Joseph Vogl, qui enseigne la littérature allemande à l'université Humboldt de Berlin, mais qui a aussi publié des essais remarqués sur le rapport entre économie et politique, affirme sans ambages que "la Politique est devenue prisonnière du Marché". Et que le champ de son action, tout comme ses principes idéologiques sont totalement sous la dépendance des ministres des Finances, des banques centrales,du F.M.I.ou de la Banque mondiale, des investisseurs privés et de leurs fonds, comme des agences de notation.
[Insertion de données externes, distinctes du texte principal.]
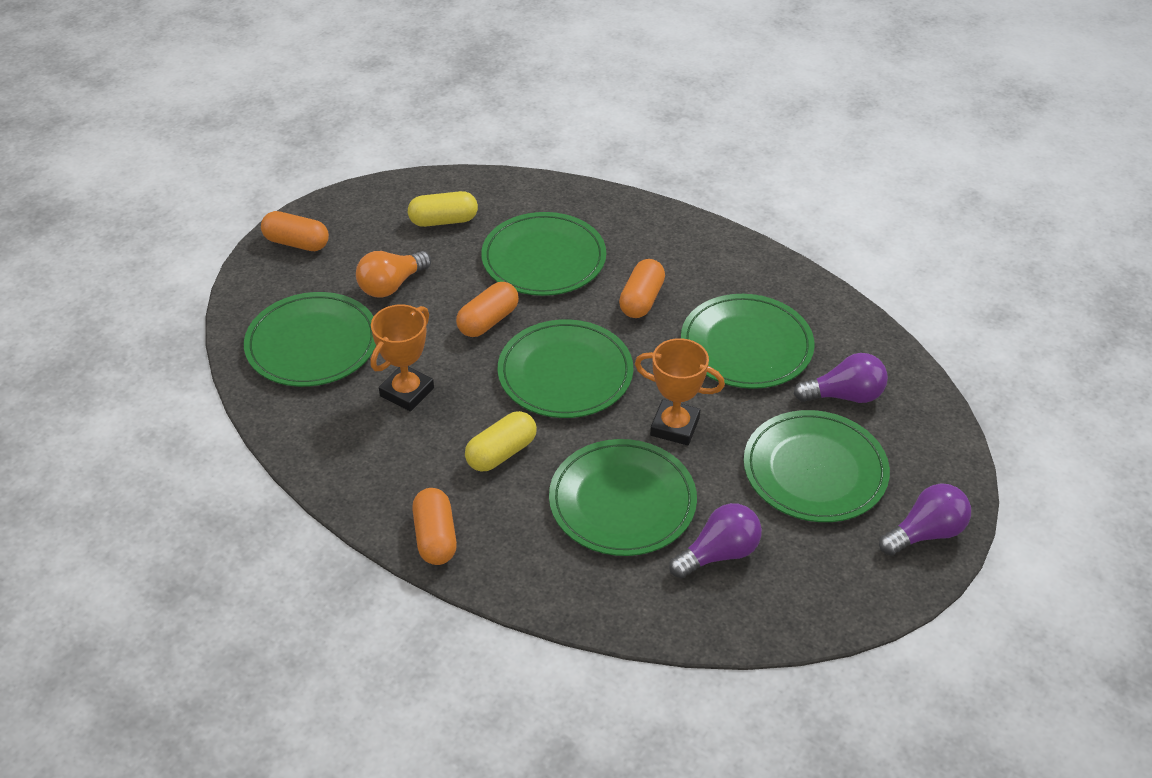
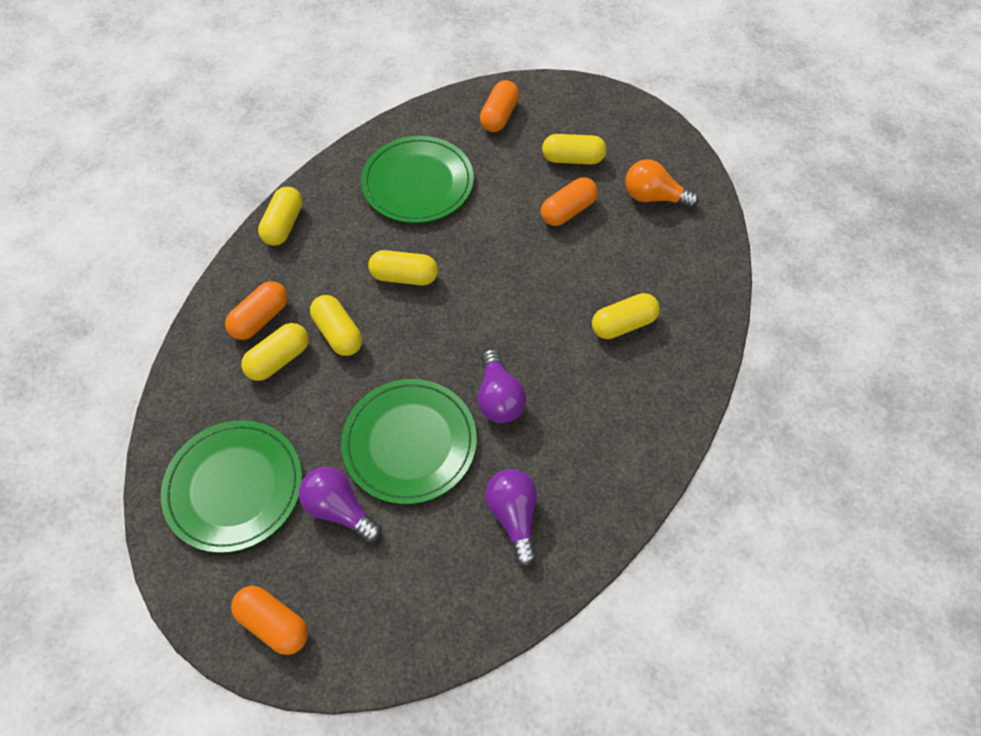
green plate: 6 -> 3
orange trophy: 2 -> 0
yellow capsule: 2 -> 6

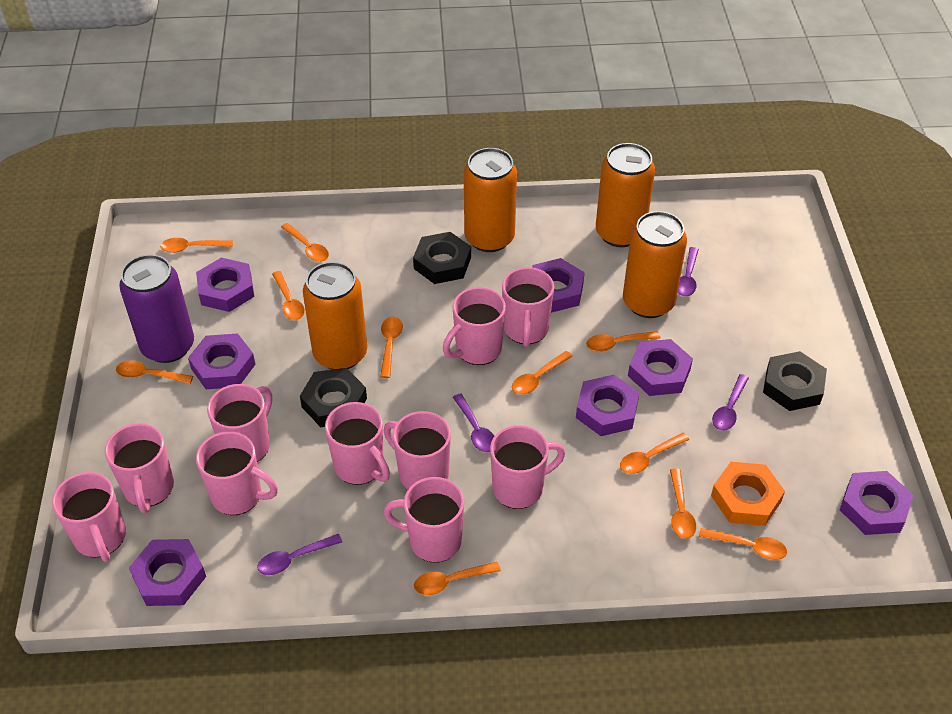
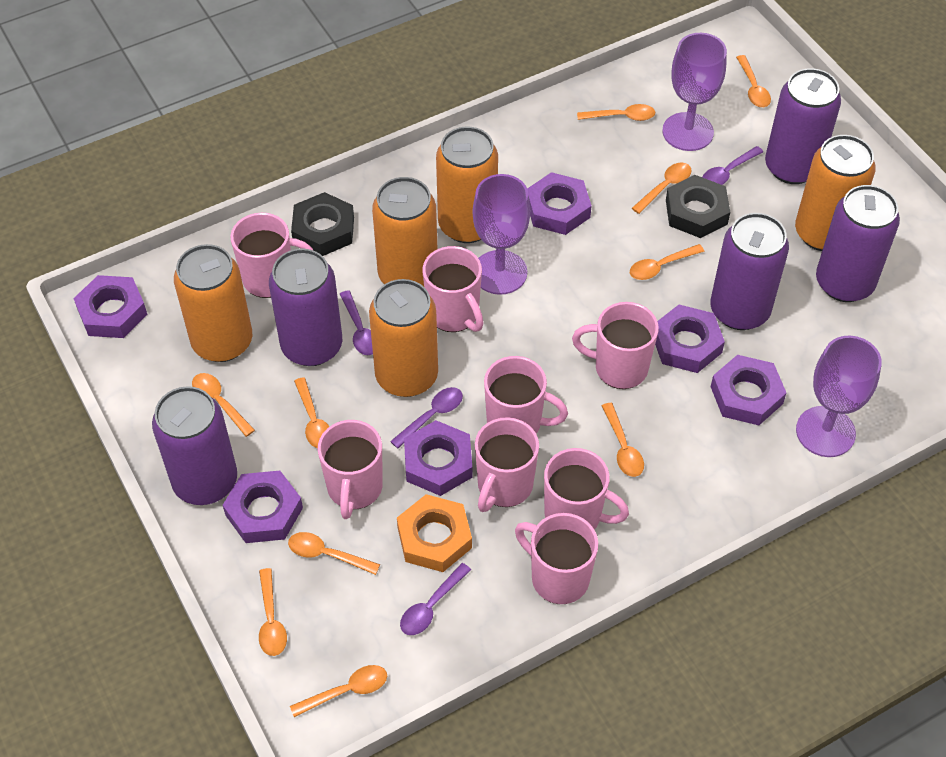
black nut: 3 -> 2
orange can: 4 -> 5
orange spoon: 11 -> 10
pink mug: 10 -> 8
purple can: 1 -> 5
purple goblet: 0 -> 3
purple nut: 7 -> 6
C'est à dire de toutes ces institutions qui veillent à la croissance du Capital et non à celle du bien-être des peuples (dont les choix démocratiques sont littéralement ignorés ou contournés).
 
En conclusion, je ne vois pas d'autre solution à la crise actuelle qu'un retour, dès la rentrée prochaine, à une démocratie vivante, c'est à dire à une information-délibération-décision collectives sur les tenants et aboutissants de ce qu'il sera advenu à la Grèce depuis lors et de ce qu'il doit advenir de l'U.E. pour le siècle qui vient. Bref, un référendum des 27 sur le référendum grec (avec des émissions de débats en EURO-VISION confrontant, chiffres et données à l'appui, les technocrates et les démocrates, les partisans du Marché souverain et ceux du Peuple souverain). C'est là, je le crois, le seul remède à cette "cacanie" de l'U.E. où seule la loi du Marché cancane, c'est à dire médit des plus hautes valeurs de l'Europe.